You’ve got questions, and you need answers. This may be questions about your products, customer service, or new offerings.
You want to pose these questions to your customers, but you aren’t quite sure how to do it. In comes the survey.
While many think you can just throw a few questions together, it’s important that you create questions that will provide you with valuable data. Ask the wrong questions, and you won’t see the right answers.
In this article, we look at seven tips for creating meaningful questions, so you get good feedback.
#1: Make a Plan
The best surveys start with a plan. Before you sit down to create your questions, you first want a plan, so you have actionable results.
The first thing to ask yourself is what you want to learn. Here are some things to get you thinking:
- What is the purpose of your survey?
- What will you do with the results?
- What to do you need to know to take action?
#2: Have a Focus
When you make a plan, you’re better able to spot your focus. The most successful surveys have no more than one or two focus points. (tweet this)
In other words, you don’t want to ask too many varied questions. Why? Your survey won’t be as meaningful, and you’ll have more survey dropouts.
What’s more, if you have too many topics, you’ll have too much data to take action on.
#3: Make Your Survey Simple
Don’t confuse your respondents. The most meaningful surveys are short and to the point.
When it comes to wording, make the words short and easy to understand. You don’t want respondents getting out their dictionaries.
Use words that mean only one thing. Don’t leave room for any interpretation. Avoid slang.
Include only one thought per sentence. Don’t be biased and avoid all negative contractions.
#4: Make Your Survey Short
Longer surveys have a lot of drop out. So, keep your survey to one-five questions for the best, most meaningful results.
#5: Have an Order to Your Questions
When survey makers place questions out of order, it’s confusing for your respondents.
Keep survey questions in order and in context. For example, you can start with broad questions about your topic and then move on to more specific ones. Make sure your questions build on one another to increase your relevant data.
This is the funnel approach, and it makes it easier for your customers to work through your survey.
#6: Analyze Your Questions
Do be sure to analyze your questions.
For example, if you are asking a yes or no question, does it really work? These are easy questions for people, but are they really meaningful? Most often, only for data points.
For long survey questions, you want to go back and make sure you can’t split them in two. If you can, please do it. There should only be one topic per question.
#7: Be Timely
When sending surveys be timely. For example, if you’re sending a survey after a customer service touchpoint, it should be sent immediately, not four days later.
It’s hard for respondents to accurate complete your survey and give you meaningful data if too much time as lapsed.
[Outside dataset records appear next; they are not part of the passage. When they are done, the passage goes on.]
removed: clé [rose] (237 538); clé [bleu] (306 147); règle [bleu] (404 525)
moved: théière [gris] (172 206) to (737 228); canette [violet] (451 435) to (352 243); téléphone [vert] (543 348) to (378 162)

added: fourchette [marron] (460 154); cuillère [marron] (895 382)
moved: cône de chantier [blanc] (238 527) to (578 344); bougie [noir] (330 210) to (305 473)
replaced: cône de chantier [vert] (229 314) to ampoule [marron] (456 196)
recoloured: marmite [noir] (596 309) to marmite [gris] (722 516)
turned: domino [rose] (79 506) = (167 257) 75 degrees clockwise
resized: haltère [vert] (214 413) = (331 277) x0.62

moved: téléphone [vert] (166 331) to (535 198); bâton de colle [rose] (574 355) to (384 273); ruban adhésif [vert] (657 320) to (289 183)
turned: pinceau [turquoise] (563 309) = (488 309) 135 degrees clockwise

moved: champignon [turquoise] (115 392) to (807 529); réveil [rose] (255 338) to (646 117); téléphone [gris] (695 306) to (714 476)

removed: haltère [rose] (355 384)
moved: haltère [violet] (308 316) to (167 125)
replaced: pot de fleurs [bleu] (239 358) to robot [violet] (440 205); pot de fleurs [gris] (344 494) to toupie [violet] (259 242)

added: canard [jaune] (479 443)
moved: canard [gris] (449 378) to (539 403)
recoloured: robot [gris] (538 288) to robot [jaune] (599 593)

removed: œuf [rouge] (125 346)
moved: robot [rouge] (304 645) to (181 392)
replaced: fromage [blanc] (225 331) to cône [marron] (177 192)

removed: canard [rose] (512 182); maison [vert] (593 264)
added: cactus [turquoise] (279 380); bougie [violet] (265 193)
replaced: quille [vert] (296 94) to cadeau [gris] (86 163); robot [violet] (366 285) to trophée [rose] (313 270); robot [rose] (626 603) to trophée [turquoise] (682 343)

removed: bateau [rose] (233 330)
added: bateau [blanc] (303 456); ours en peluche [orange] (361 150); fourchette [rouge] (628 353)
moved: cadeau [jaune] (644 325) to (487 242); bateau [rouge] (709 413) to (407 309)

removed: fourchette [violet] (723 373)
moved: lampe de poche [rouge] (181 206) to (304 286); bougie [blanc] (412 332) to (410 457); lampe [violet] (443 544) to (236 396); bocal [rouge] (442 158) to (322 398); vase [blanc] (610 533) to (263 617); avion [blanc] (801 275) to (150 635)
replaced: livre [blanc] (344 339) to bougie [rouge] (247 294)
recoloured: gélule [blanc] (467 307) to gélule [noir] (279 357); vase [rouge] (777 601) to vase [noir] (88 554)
Finally, surveys with the most meaningful results are tested by several people before they are sent out.
First, testing keeps you from having typos in your survey. Next, testing lets you know how long it takes users to complete your survey. And ultimately it lets you know if your survey makes sense.
Have your colleagues, friends, and family take your survey before you send it out. You might be surprised what they find.
The best surveys have meaningful questions that provide data you can act on. Use the tips here to create better surveys with even better results.